- Ripple CEO Brad Garlinghouse told CNBC the company is actively targeting traditional finance, using blockchain and Web3 tools to deliver crypto-enabled solutions to legacy institutions.
- XRP remains central to Ripple’s strategy, with growing utility through institutional collaborations and a clear focus on scaling products that keep the token at the core of the ecosystem.
- With potential SEC approval for XRP ETFs on the horizon, institutional inflows could significantly boost XRP’s profile, as the token trades near $2.40 amid rising ETF and TradFi integration buzz.
Ripple Labs is no longer positioning itself as just a crypto company — it’s openly aiming at traditional finance. Speaking with CNBC’s Crypto World in New York, CEO Brad Garlinghouse said Ripple’s strategy is to bridge Web3 and legacy financial infrastructure, using blockchain as the backbone for the next era of money movement.
Garlinghouse argued that financial systems built on blockchain rails can disrupt the existing market structure and push global finance into a new phase. His goal, as he put it, is for Ripple to “invest in the future and get ahead of where that market’s going,” by buying and building assets on the traditional finance side, then layering crypto-enabled solutions on top.

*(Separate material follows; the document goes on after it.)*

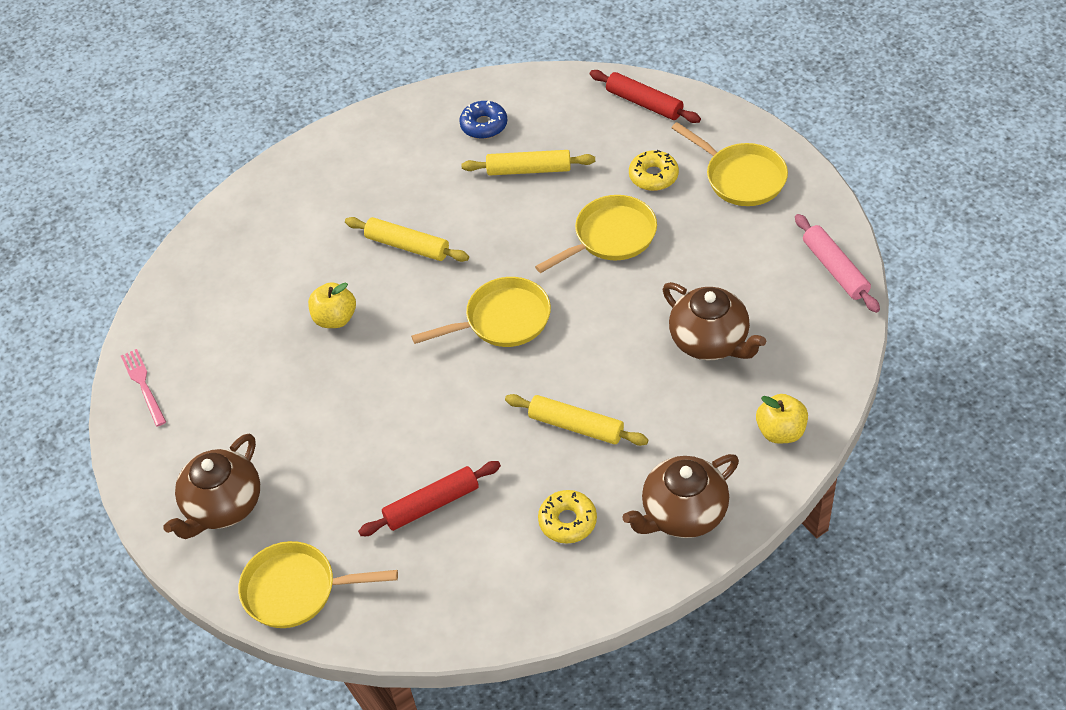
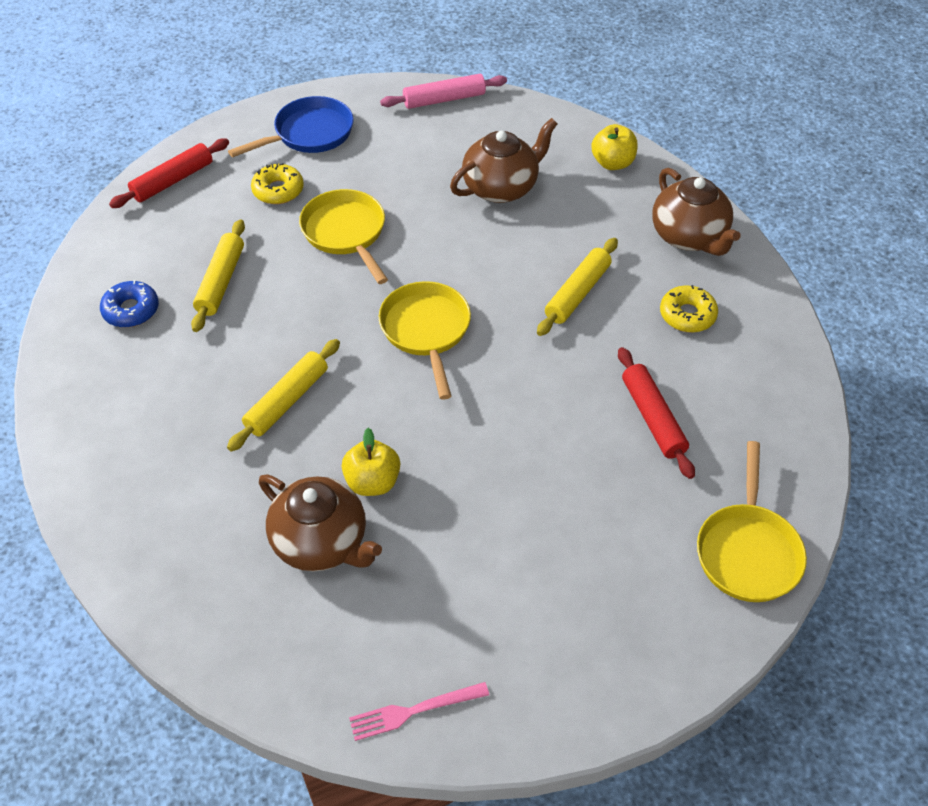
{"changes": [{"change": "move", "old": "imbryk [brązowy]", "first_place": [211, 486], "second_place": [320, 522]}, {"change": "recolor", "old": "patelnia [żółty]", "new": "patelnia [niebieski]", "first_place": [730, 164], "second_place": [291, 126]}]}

In short, Ripple doesn’t just want to coexist with banks and asset managers — it wants to become a financial services powerhouse that they simply can’t ignore.
XRP at the Center of Ripple’s Institutional Push
Garlinghouse highlighted that several major asset managers and global banks are already working with Ripple on fintech and cross-border settlement solutions. He described a shift “happening in real time,” where the United States has moved from “leaning out on crypto” to “leaning in”, and warned that many people still underestimate how big that pivot really is.
Within that shift, XRP sits at the core of Ripple’s strategy. Every new product, payment rail, or institutional integration is designed to pull more utility through the XRP ecosystem. As Garlinghouse put it, “the more we can build utility and really scale solutions that take advantage of XRP at the core, the more that will be uniquely good for the XRP ecosystem.”
That framing puts XRP not just as a speculative token, but as infrastructure for Ripple’s institutional products — a key narrative as capital flows increasingly favor assets with visible real-world use.

XRP ETF Hopes Raise the Stakes
All of this is happening as XRP inches closer to potential SEC approval for spot XRP ETFs. Multiple asset managers with trillions in assets under management are circling the space, and an approved ETF could open the door for large-scale institutional allocations that were previously hard to access.
If greenlit, XRP could see a significant influx of institutional funds, reshaping how it trades and where it sits in the broader crypto rankings. For Ripple, an ETF would effectively plug XRP deeper into the traditional toolkit of portfolio managers, tying directly back into the company’s plan to blend Web3 rails with legacy finance.
As of Wednesday, XRP is trading around the $2.40 level, with sentiment increasingly driven by this mix of institutional partnerships, ETF anticipation, and Ripple’s louder push into traditional finance.